The province of Saskatchewan and the city of North Battleford have agreed to pay $3.2 million to 700 people who became ill in 2001 after drinking tap water contaminated with a parasite.

The compensation package announced on Thursday is part of an out-of-court settlement that pays for the costs of pain and suffering, lost income, out-of-pocket expenses and legal fees endured by the victims.

The two levels of government will split the payout 50-50 and base the payments on the extent of the individual's suffering.

"This has been a regrettable episode for the people who became ill in North Battleford and it has served as a significant wake-up call for the province and for municipalities which deliver drinking water to their residents," said Saskatchewan Environment Minister Buckley Belanger.

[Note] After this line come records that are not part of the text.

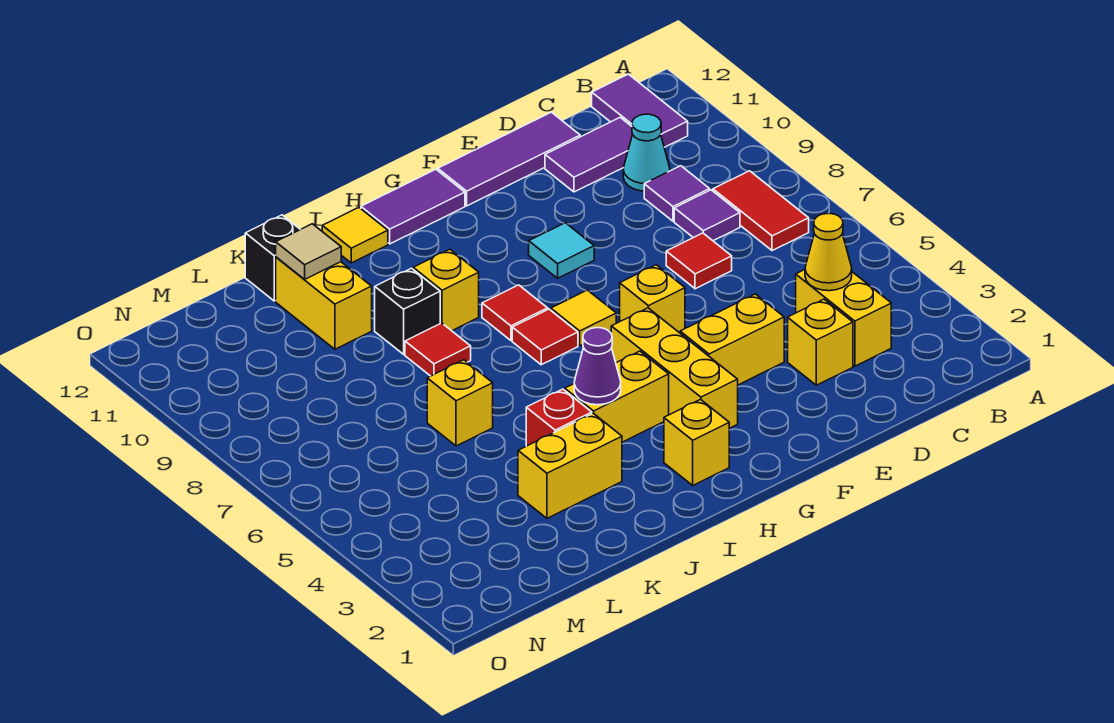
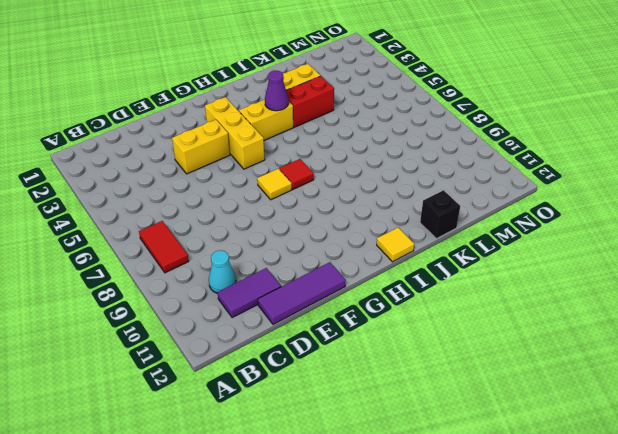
red brick J4:K4 level 1 -> red brick J4 level 1
none -> purple tile B11:B12 level 1
none -> yellow brick C3:C4 level 1
none -> purple tile C8 level 1
none -> purple tile C9 level 1

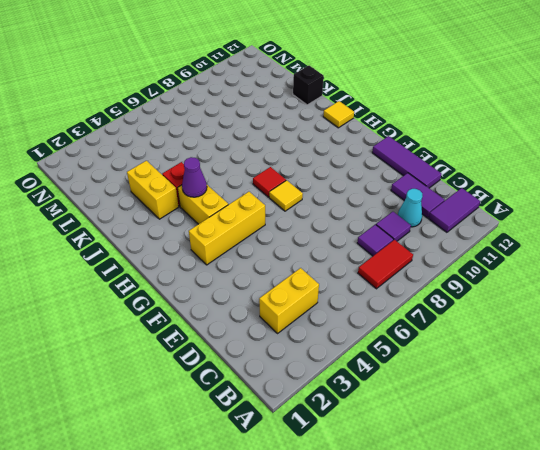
none -> yellow brick D3 level 1
none -> red tile D7 level 1
none -> yellow brick E4:F4 level 1
none -> yellow brick F6 level 1

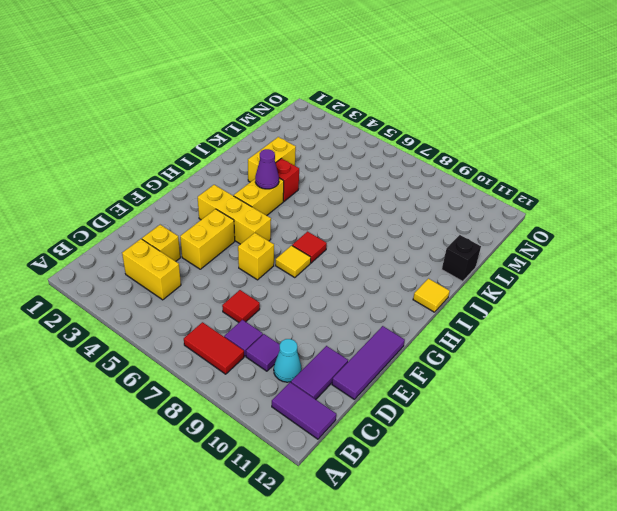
none -> cyan tile F9 level 1
none -> purple tile G12:H12 level 1
none -> yellow brick H2 level 1
none -> red tile H8 level 1

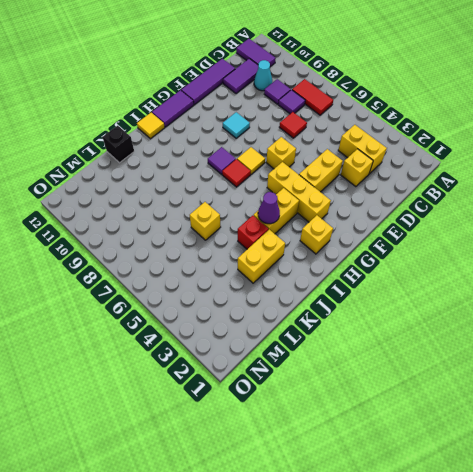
purple tile H8 level 1 -> red tile H8 level 1
none -> yellow brick I9 level 1
none -> red tile J8 level 1
none -> black brick J9 level 1
none -> yellow brick K10:K11 level 1

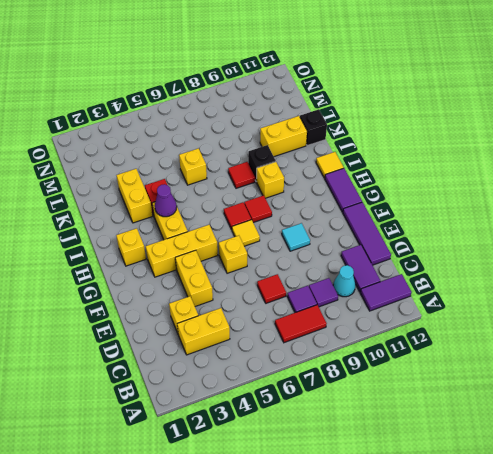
none -> yellow cone C4 level 2
none -> tan tile K11 level 2

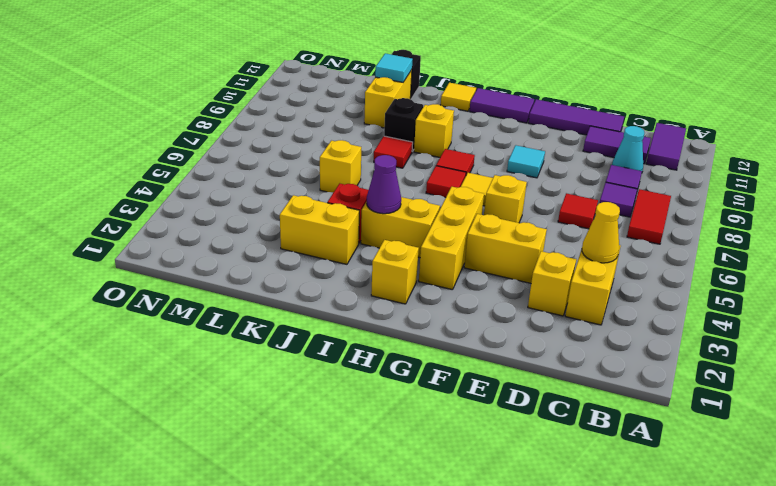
cyan tile K11 level 2 -> tan tile K11 level 2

In the spring of 2001, about 7,000 people suffered from vomiting, diarrhea and high fever when the parasite cryptosporidium seeped into their drinking water.

No one died as a result of the contamination.

Court documents revealed that the city of North Battleford had failed to properly test the drinking water, employed unqualified workers and built its water treatment plant two kilometres downstream from the sewage plant.

An inquiry concluded that the province's Environment Department was an "inadequate and ineffective" regulator.

Earlier this week, the city announced it will spend $15 million to build a new sewage treatment plant downstream of its drinking water intake.

Another settlement still is being negotiated with a second group of about 100 residents.